Está prevista para o dia 10 de agosto a realização da primeira Audiência de Custódia no Tocantins, fruto de uma articulação conjunta entre o Governo do Estado, por meio da Secretaria Estadual de Defesa e Proteção Social (Sedeps) e o Tribunal de Justiça (TJ). A secretária Gleidy Braga vêm discutindo essa implementação ao longo dos último meses com o juiz auxiliar da presidência do TJ, Esmar Custódio Vêncio Filho.

Resolução nº 17, de 2 de julho de 2015, do TJ, assinada pelo presidente do órgão, desembargador Ronaldo Eurípedes, trata da implantação da Audiência de Custódia no Tocantins, começando por Palmas e estendida de forma gradativa para as demais comarcas do Estado.

A Audiência de Custódia consiste em levar ao juiz, em até 24 horas, aquele cidadão preso em flagrante, em consonância com o Projeto Nacional de Audiências de Custódia, elaborado pelo Conselho Nacional de Justiça (CNJ). Isso deve evitar eventuais afrontas aos direitos da pessoa presa, inclusive na prevenção e no combate à tortura.

Segundo Gleidy Braga, quanto maior a agilidade no atendimento judicial, menor o número de ocupações nas unidades prisionais, além da humanização das penas que podem ser cumpridas sem a entrada desnecessária no Sistema Penitenciário.

Resolução

De acordo com a resolução do TJ, caberá ao Estado providenciar a apresentação da pessoa presa em flagrante ao juiz para a realização das Audiências de Custódia, que serão realizadas todos os dias entre 14 e 18 horas, devendo a apresentação do preso ocorrer até às 17 horas, independente de intimação do Ministério Público e da defesa. Ao Estado, caberá também providenciar a escolta do preso e a segurança necessária para a realização da Audiência.

As discussões entorno da Audiência de Custódia em território nacional são baseadas no Pacto de San José da Costa Rica, prevista na Convenção Americana sobre Direitos Humanos, que a considera crucial para desafogar a superlotação dos presídios, além de regularizar com maior rapidez a situação dos detentos nas unidades de detenção fechada e do semi-aberto.

Alternativa

As articulações entre Sedeps e TJ aponta ainda para a  construção da unidade prisional da Serra do Carmo, no município de Aparecida do Rio Negro, sendo essa mais uma  alternativa que vai auxiliar a execução inicial das audiências, uma vez que os detidos em prisão julgada ou em espera pelo julgamento devem ficar em presídios diferentes.

Para o juiz Esmar Filho, o Estado tem trabalhado para gerir o sistema penitenciário com mais agilidade. “O Judiciário vai auxiliar a gestão dos presídios e na execução da sentença sem demora.
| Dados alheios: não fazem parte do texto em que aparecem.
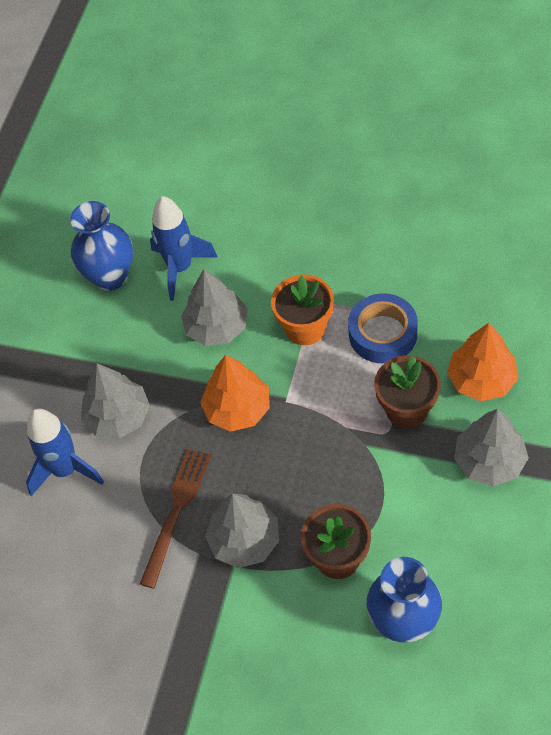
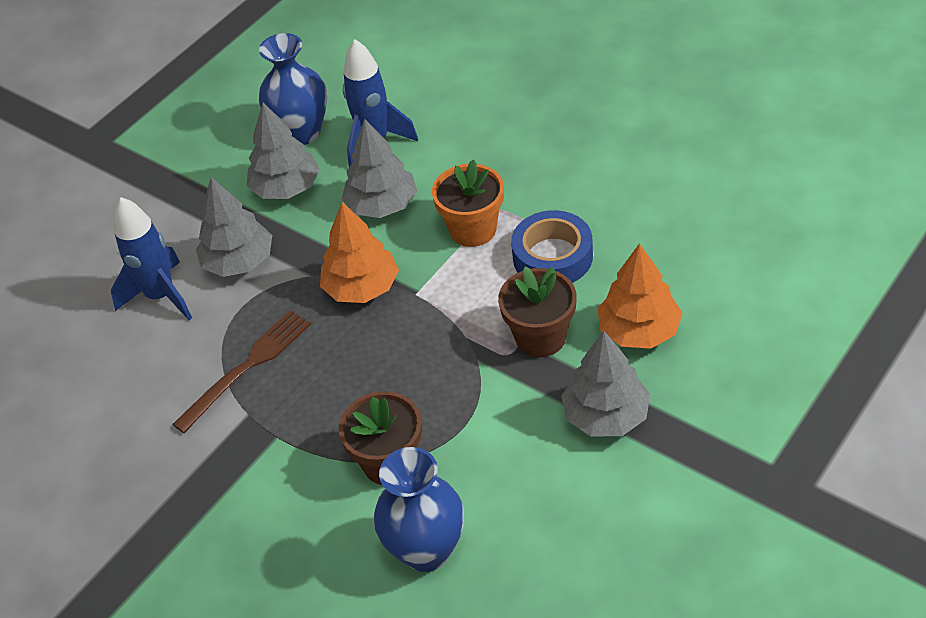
camera: 20 degrees right, 10 degrees down
(245, 540) = (301, 416): grey tree -> grey tree (286, 188)

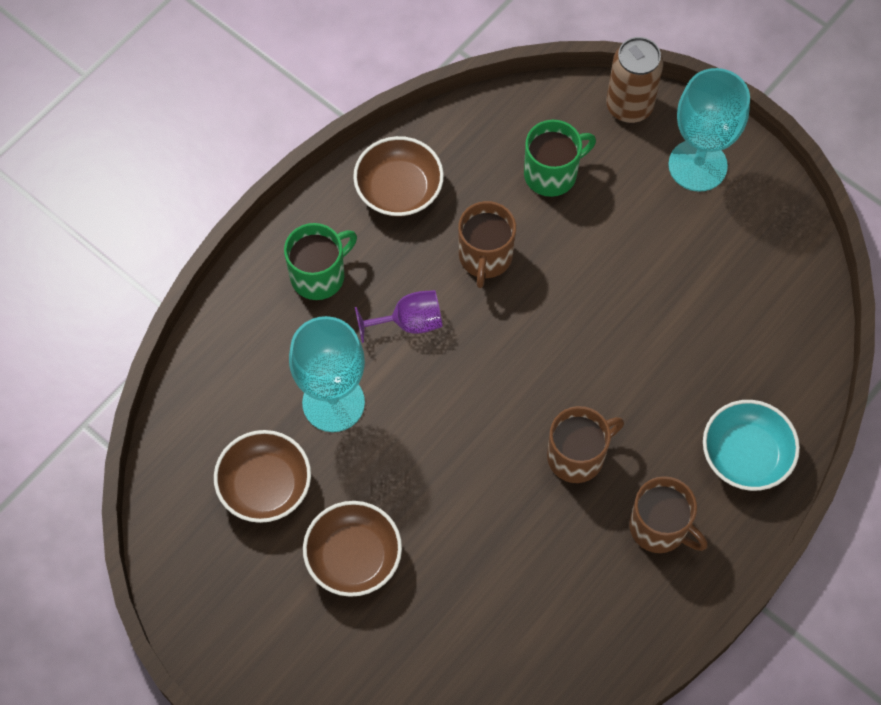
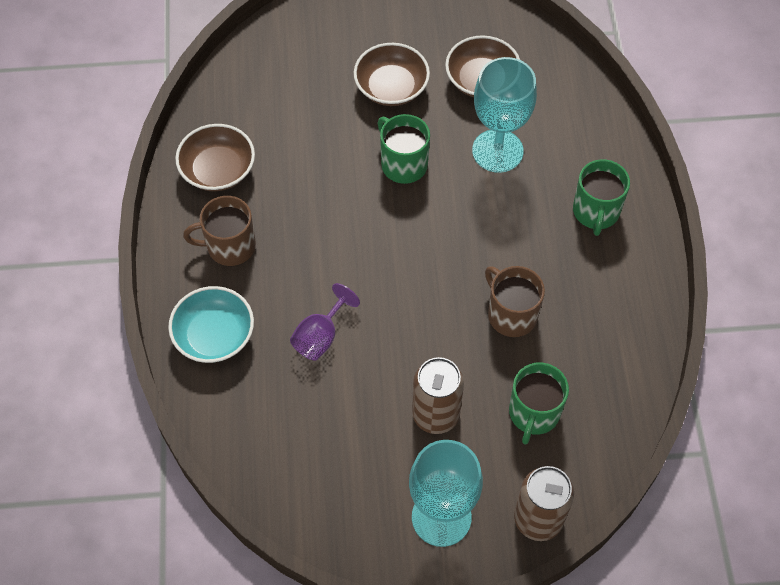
camera: 135 degrees right, 5 degrees down
(399, 189) = (617, 308): brown bowl -> brown bowl (218, 170)
(409, 322) = (509, 232): purple goblet -> purple goblet (320, 336)
(428, 467) = (403, 164): none -> green mug
(577, 456) = (321, 244): brown mug -> none
(627, 236) = (435, 415): none -> brown can

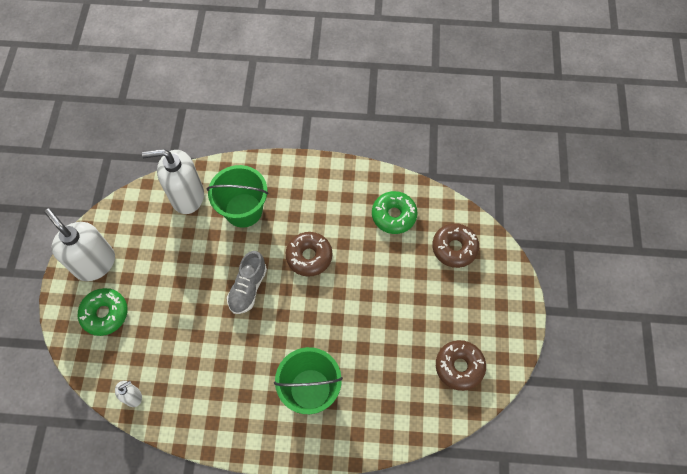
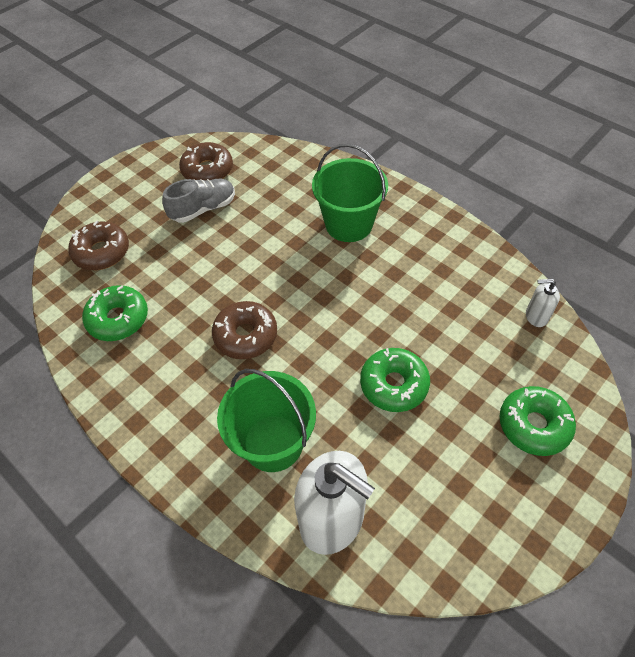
camera: 140 degrees left, 10 degrees down
(95, 263) = (521, 506): white soap dispenser -> none
(199, 285) = (394, 384): none -> green donut
(248, 288) = (339, 346): grey shoe -> grey shoe (203, 209)

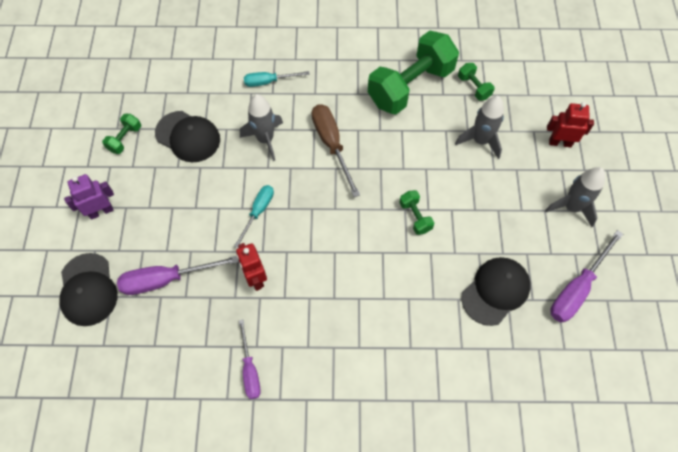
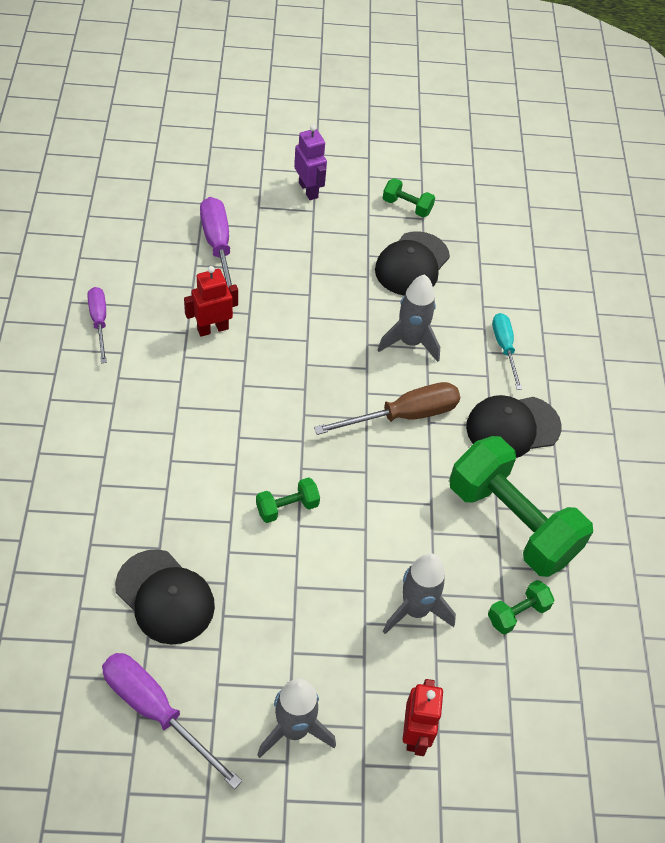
camera: 85 degrees right, 10 degrees down
(88, 290) = (213, 184): black cap -> black cap (512, 427)
(250, 370) = (99, 322): purple screwdriver -> purple screwdriver turned 90 degrees clockwise
(258, 212) = (302, 333): turquoise screwdriver -> none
É uma parceria benéfica para a gestão, para a Justiça, mas principalmente para o acusado”, conclui. Para a secretária Gleidy Braga, a parceria renderá benefícios a longo prazo. “Conseguir desinchar a carceragem é meta primordial desta parceria”, esclarece.

As discussões envolvem, ainda, diretamente o subsecretário da Sedeps, Hélio Marques, e a equipe técnica do Departamento de Sistema Penitenciário da secretaria. (Ascom Defesa Social)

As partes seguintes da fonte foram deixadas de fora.